Marie joined us last year and it was cool cause now I am not the only SMOKER on the premesis! Thank you!!!!!!!!!
Now for the part about me. With this beong my blog and all I am not going through all my titles with you. I will get to the point! I am the goofball! There is a reason for this I think. Me... being the youngest.... being thte tallest..... get to perform ALOT of duties that would other wise strain my co-workers, cause injury to my co-workers or people who were at the wrong place at the wrong time and were totally innocent.... or would never get accomplished at all. I feel priviliged that I am so needed here. I never know what tasks I may be performing while on duty with these women. So delighted that I can perform the high, heavy, dirty, overwhelming, manly tasks which you all seek but are unable to accomplish on your own. Anything you need me for... I am a hollar away from being able to be of service to you. Thanks Ladies for needing me!
Oh excuse me JoAnn. I better let you know I would be glad to answer your calls, but if there's dogs doing the normal dog things outside when the state people come.... CALL BROTHER! He is better at that subject than I am! I hate trying to explain things to stupid city slickers!

Sunday, October 4, 2009

Greyhound Homecoming Week

Every year at the school they do homecoming week. Hannah enjoys this week because she gets to be her goofy little self. Sometimes I think she goes a little bit overboard but........ HEY it is only for one week at least.

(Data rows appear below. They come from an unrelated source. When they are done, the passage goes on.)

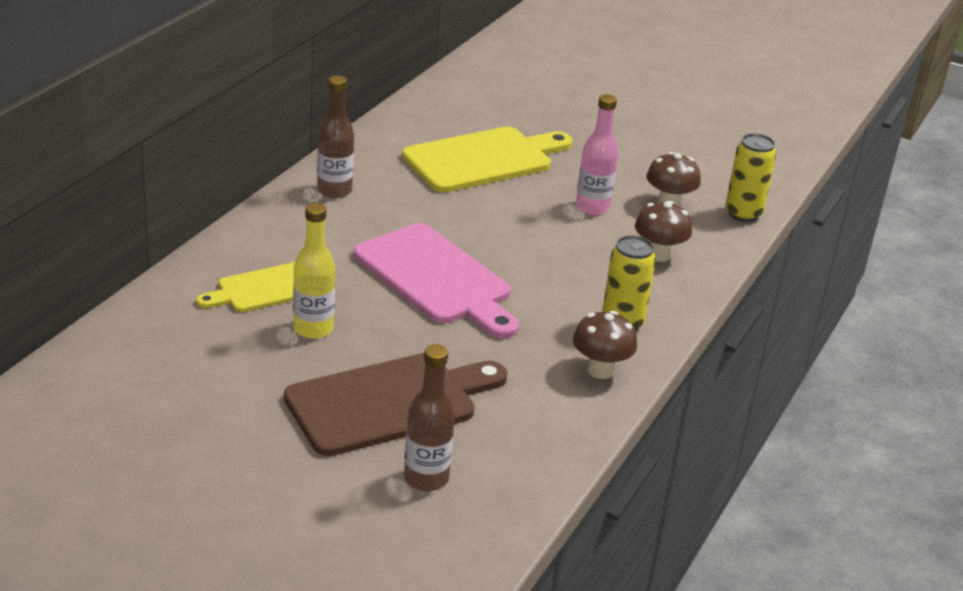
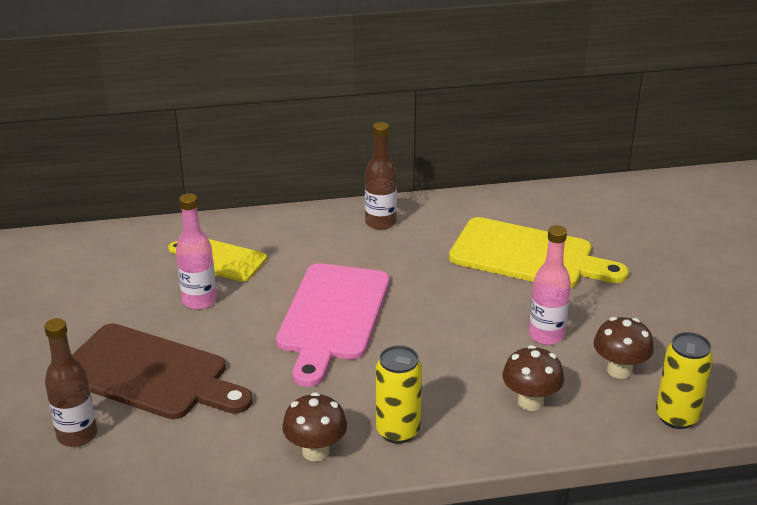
camera: 55 degrees right, 0 degrees up
(313, 329) = (199, 300): yellow bottle -> pink bottle

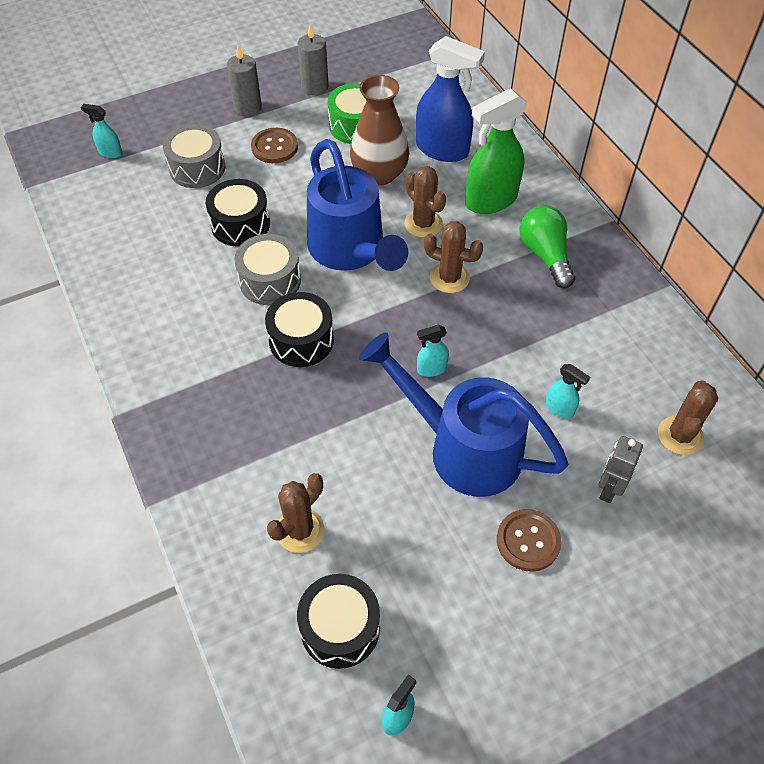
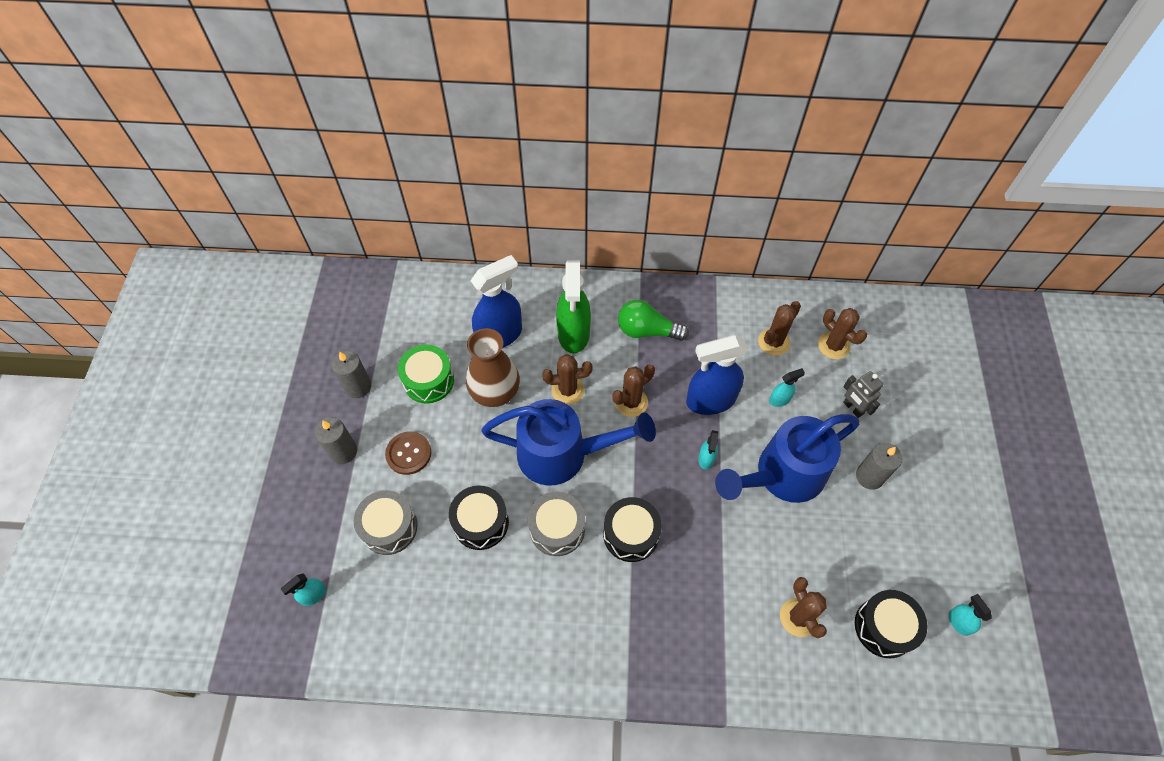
camera: 60 degrees left, 5 degrees up
(505, 344) = (710, 400): none -> blue spray bottle
(528, 541) = (869, 476): brown button -> grey candle
(631, 373) = (774, 342): none -> brown cactus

On Monday this year was Occupation Day. Hannah went as a MOVIE STAR! She was Scarlett O' Hara. (and a beautiful one if I might say so myself!) :)



Tuesday was MIX-AND-NOT-MATCH DAY. Okay so she pulled this off on her own. I did pull the half of her hair up for her but other than that it was her all the way! Great Job Hannah! (notice how she is still so so adorable?)


Okay Wednesday was a little odd. It looks like someone beat her! I really do not like this look but she enjoyed it and came up with some of it herself. I have to thank the ambulance for the neck brace that she used. The bruise on her eye is totally fake! I promise!!!!!


Thursday was Camo Day and Friday was black and gold day. She wore her normal clothes for both of these and I did not get pictures! Sorry Baby!
This week is over and the games been played. I wonder what she will wear next year during homecoming week?